━━━ Data to use

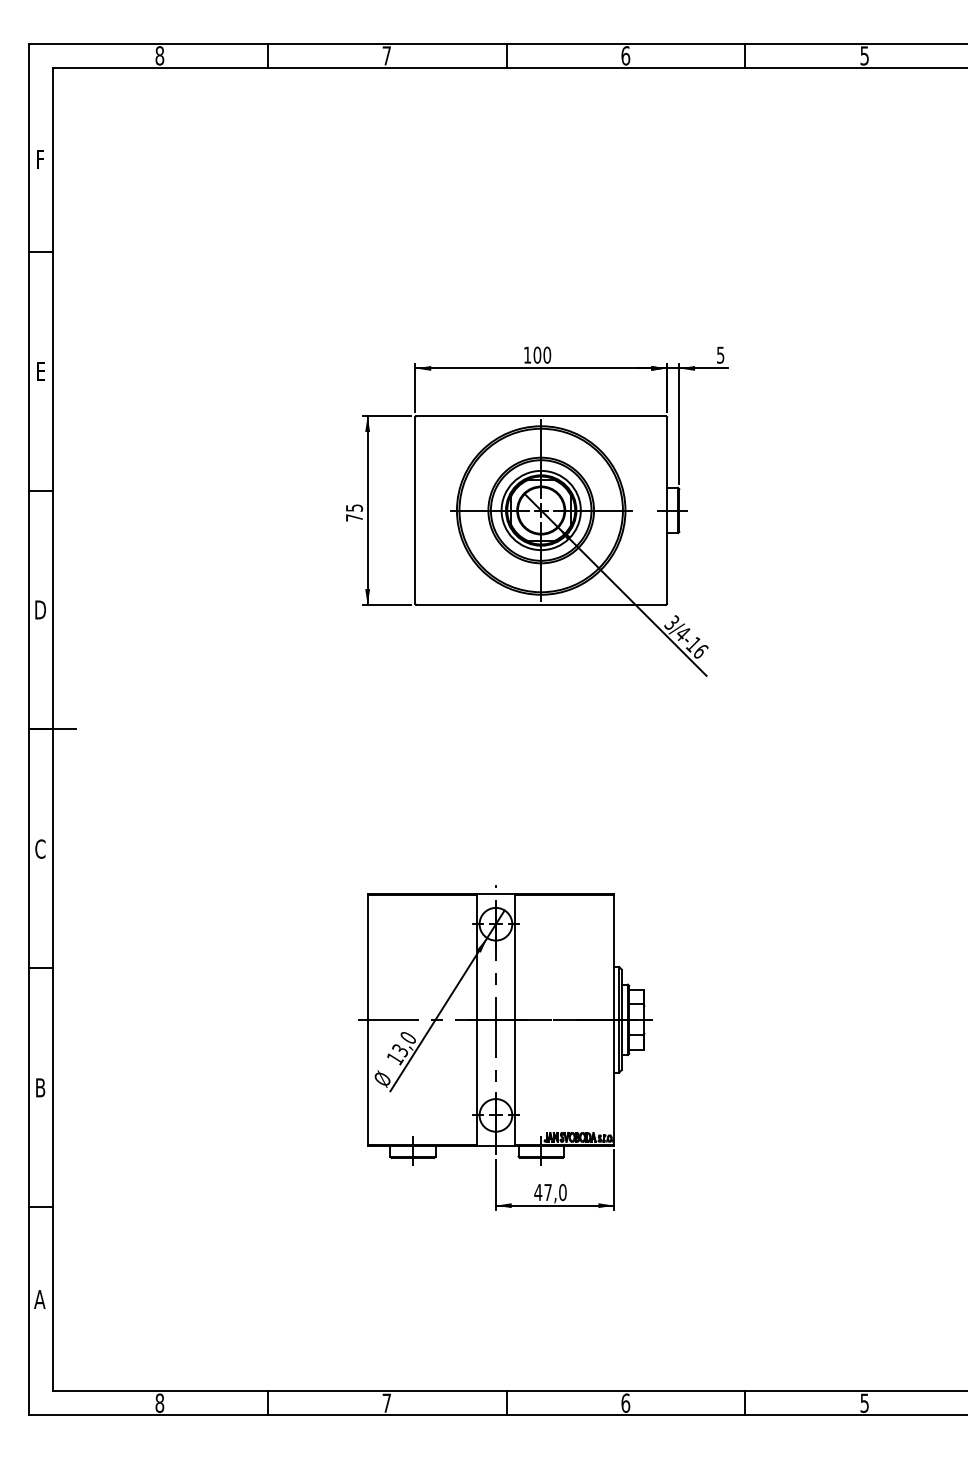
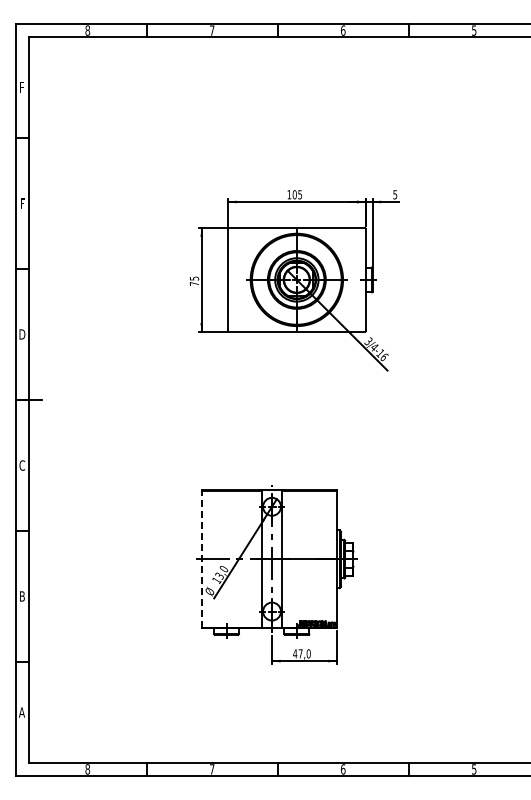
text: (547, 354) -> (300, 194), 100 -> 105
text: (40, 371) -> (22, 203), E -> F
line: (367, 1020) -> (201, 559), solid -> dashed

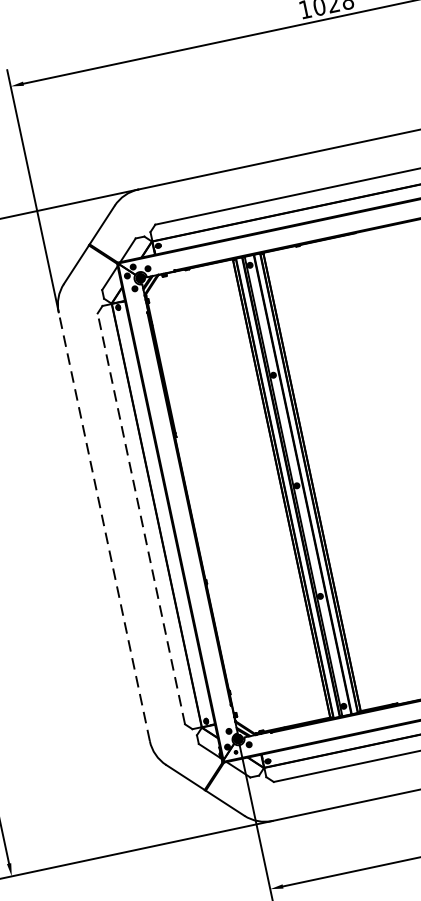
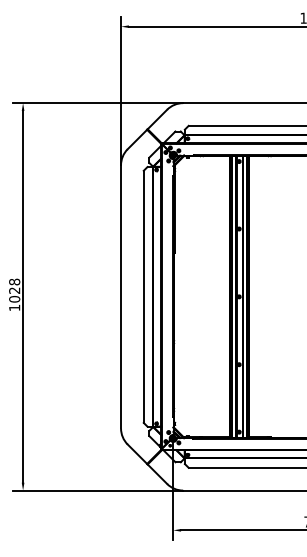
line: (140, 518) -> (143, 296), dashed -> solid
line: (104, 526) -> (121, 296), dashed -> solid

━━━━━━

- [Description of the task] Verbatim reproduction of every entry is needed, with the images left out.

- [Result for this task]
text: (547, 354) -> (300, 194), 100 -> 105
text: (40, 371) -> (22, 203), E -> F
line: (367, 1020) -> (201, 559), solid -> dashed

line: (140, 518) -> (143, 296), dashed -> solid
line: (104, 526) -> (121, 296), dashed -> solid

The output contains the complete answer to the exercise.